Rasmi Film Society, the oldest existing film society in the State, resumed its physical cinema screening here on Sunday when it screened Arsen Anton Ostojic’s Bosnian war film Halima’s Path.
Film critic Sangeeta Chenampulli inaugurated the programme. Addressing the gathering, Dr. Chenampulli said cinema differed from other art forms in that it could be enjoyed individually even when watching in a group.
Halima’s Path, which had won several international awards, including the Grand Prix Prize at the International Festival of Mons in Belgium and at the 19 th Mediterranean Film Festival in Morocco, was a 2012 Bosnian-Croatian-Slovenian film about a grieving but strong-willed Bosniak woman named Halima.

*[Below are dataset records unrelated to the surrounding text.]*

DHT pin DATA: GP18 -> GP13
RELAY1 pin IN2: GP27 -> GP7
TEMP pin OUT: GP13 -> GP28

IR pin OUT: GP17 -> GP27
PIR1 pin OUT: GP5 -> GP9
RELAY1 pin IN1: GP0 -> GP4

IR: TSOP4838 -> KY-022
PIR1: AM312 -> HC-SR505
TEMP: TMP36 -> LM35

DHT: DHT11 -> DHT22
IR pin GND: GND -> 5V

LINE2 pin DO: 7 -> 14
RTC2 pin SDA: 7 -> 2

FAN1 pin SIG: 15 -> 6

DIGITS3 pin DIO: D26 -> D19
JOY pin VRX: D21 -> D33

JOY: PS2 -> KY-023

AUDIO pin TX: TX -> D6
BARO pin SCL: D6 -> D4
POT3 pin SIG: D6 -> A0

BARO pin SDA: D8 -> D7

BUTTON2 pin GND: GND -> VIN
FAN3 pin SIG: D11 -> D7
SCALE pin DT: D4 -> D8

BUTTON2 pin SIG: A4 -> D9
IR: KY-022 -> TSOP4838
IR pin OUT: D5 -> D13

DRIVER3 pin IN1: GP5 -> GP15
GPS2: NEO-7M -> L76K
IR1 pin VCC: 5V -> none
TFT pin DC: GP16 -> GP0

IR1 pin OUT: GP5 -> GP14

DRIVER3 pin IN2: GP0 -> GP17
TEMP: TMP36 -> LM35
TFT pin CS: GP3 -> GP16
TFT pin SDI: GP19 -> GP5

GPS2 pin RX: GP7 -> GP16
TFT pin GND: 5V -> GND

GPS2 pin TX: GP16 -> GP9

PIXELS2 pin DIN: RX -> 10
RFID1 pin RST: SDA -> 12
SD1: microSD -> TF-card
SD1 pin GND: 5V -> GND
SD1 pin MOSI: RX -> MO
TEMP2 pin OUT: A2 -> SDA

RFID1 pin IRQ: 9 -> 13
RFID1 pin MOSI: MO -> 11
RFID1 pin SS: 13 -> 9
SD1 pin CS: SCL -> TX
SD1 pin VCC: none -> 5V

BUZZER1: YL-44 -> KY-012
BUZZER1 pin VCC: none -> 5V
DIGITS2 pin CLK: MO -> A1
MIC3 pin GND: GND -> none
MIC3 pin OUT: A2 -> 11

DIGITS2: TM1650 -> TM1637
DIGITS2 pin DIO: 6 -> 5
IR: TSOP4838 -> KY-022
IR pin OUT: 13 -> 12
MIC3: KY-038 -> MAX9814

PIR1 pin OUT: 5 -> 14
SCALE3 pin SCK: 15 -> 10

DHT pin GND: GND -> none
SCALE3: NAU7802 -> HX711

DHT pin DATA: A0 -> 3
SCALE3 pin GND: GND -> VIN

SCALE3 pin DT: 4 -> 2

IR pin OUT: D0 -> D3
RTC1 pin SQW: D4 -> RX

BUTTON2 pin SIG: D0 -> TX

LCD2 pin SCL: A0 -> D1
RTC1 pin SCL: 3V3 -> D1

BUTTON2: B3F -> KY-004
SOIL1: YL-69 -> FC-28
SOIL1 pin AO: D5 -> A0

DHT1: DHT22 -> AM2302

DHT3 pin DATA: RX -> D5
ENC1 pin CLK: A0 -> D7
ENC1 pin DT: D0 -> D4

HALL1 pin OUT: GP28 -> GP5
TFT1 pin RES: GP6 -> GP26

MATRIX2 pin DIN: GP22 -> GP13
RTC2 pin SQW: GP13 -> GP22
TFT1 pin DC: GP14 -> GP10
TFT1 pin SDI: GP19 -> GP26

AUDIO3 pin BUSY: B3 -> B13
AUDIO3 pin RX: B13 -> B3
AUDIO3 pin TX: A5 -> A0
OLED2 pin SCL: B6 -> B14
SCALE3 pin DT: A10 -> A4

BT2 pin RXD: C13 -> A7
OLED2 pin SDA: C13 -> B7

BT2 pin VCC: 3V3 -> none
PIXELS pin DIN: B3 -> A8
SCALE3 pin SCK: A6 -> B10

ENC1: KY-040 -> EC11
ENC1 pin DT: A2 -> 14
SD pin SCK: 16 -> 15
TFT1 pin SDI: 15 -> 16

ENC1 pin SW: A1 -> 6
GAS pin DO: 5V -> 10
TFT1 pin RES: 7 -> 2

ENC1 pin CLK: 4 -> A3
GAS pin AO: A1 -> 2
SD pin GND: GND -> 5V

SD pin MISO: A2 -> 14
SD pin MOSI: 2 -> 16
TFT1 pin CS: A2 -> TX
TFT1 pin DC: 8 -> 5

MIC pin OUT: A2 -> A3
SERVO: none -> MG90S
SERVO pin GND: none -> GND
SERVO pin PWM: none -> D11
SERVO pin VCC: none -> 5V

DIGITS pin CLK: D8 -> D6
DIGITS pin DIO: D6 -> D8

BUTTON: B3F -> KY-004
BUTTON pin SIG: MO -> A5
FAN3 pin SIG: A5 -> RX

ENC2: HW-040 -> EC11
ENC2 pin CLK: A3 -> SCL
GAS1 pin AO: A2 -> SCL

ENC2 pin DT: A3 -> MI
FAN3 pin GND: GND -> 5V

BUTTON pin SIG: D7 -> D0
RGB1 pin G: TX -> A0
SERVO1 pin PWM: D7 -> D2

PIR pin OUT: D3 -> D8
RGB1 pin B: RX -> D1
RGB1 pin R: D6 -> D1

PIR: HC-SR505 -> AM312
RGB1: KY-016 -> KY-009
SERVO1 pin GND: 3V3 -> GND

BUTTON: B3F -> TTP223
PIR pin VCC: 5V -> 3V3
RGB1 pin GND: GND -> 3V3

The film showing Halima tracking down her estranged niece in order to recover the bones of her son lost during the war in Bosnia in the 1990s was appreciated well by the crowds.
“It was a wonderful movie that we could easily connect to the ongoing Russian war on Ukraine. Its topicality was amazing,” said poet Manambur Rajanbabu, president of Rasmi Film Society. Mr. Babu presided over the function.
G.K. Rammohan, V.M. Suresh Kumar, A. Sreedharan, N.V. Mohammedali, and Noushad Mambra spoke. Rasmi Film Society secretary Anil K. Kuruppan welcomed the gathering. Haneef Rajaji proposed the vote of thanks.